On Tuesday, the venture-backed publisher launched a standalone news site that was missing the native ads that still drive a majority of BuzzFeed’s revenue. The only ads on BuzzFeed News’s site are a few display units, which it monetizes through open exchanges. The site also plans to sell homepage takeovers, though it has not sold one yet.

As with the rest of BuzzFeed, on-site advertising is just one part of how News monetizes. News has become a big part of BuzzFeed’s video ambitions. It’s getting funding from Facebook for a new show on Watch, “Profile,” and has a series coming to Netflix and Oxygen later this year. But it still has a long way to go: BuzzFeed CEO Jonah Peretti said only about one-third of BuzzFeed’s revenue will come from non-advertising sources in 2018.

“We launched to give the brand a distinct, elevated look and feel to match its world-class reporting,” a spokesman wrote. “While the site only includes programmatic ads at launch, we’re excited to explore new partnerships as we continue to pursue numerous opportunities to unlock the enormous value of BuzzFeed News, including its robust slate of projects for TV, SVOD [streaming video on demand] and film.”

As BuzzFeed grows News as a standalone brand, observers say it will be hard to monetize the site solely through programmatic advertising, which will add pressure to make money other ways.

BuzzFeed eschewed programmatic until adding it to its main site last year. Most of BuzzFeed’s programmatic inventory is sold through exchanges, rather than a private marketplace, but the goal of using programmatic advertising as a complement to the native campaigns it sells remains far off.

Some see adopting programmatic as pragmatic, as the early advantage BuzzFeed once enjoyed selling branded content erodes. “One of the things that’s been challenging is a single set of native formats created by the owned-and-operated staff of a publisher is getting harder and harder to sell as a one-off,” said Harry Kargman, the CEO of Kargo.

News is hard to monetize, even though BuzzFeed claims News gets 200 million pageviews every month. Many advertisers steer clear of news because it’s often messy and controversial and they consider it “unsafe” for their brands. “How do you sell news, which is extremely challenging right now?” asked John Wagner, the head of published media investment at media agency PHD.

Some buyers see separating BuzzFeed News as a way to give it a clear identity from the light content that BuzzFeed was founded on and appeal to advertisers that aren’t a fit for such content.

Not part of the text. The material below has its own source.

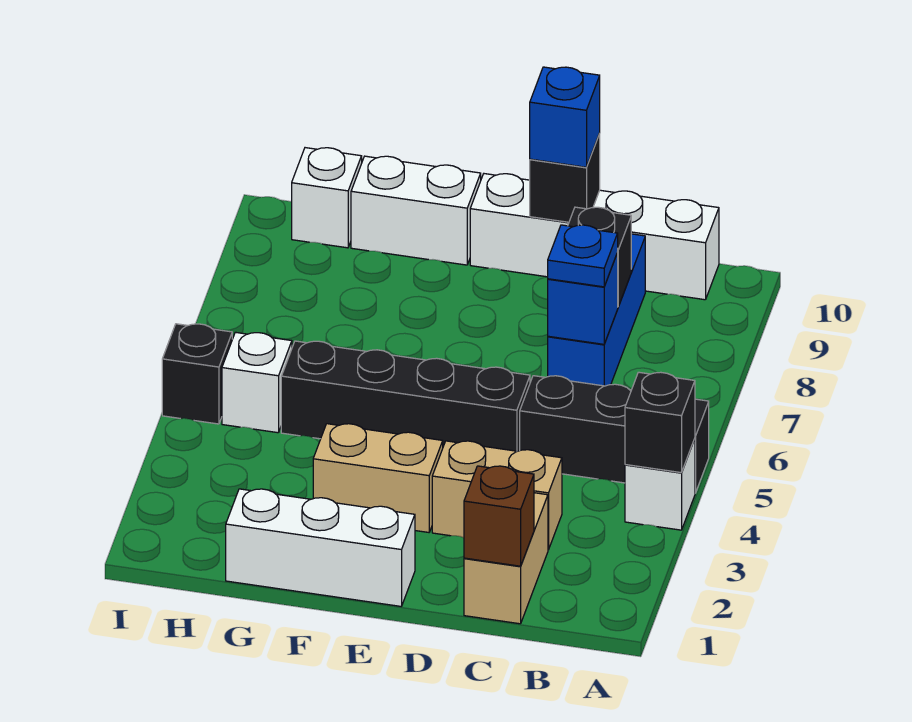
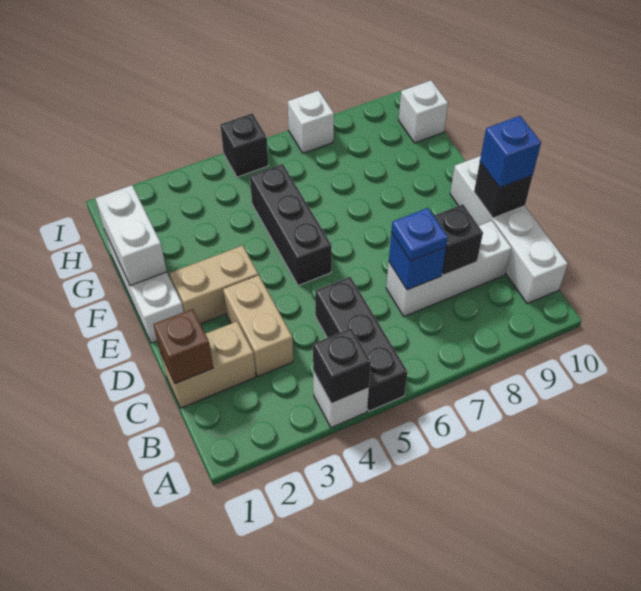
blue brick C7:C9 level 1 -> white brick C7:C9 level 1
black brick D5:G5 level 1 -> black brick E5:G5 level 1
tan brick E3:F3 level 1 -> tan brick E2:E3 level 1
white brick F10:G10 level 1 -> white brick F1:G1 level 2
white brick H5 level 1 -> white brick I7 level 1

“BuzzFeed News clearly does not have the brand that BuzzFeed has, and that lack of distinction may have created some consumer confusion when they saw more serious journalism reporting alongside fluffier subjects/quizzes,” said Lauren Tetuan, evp and director of media at Deutsch. “BuzzFeed’s move showcases that they are serious about building out this side of their brand and expanding their content offering.”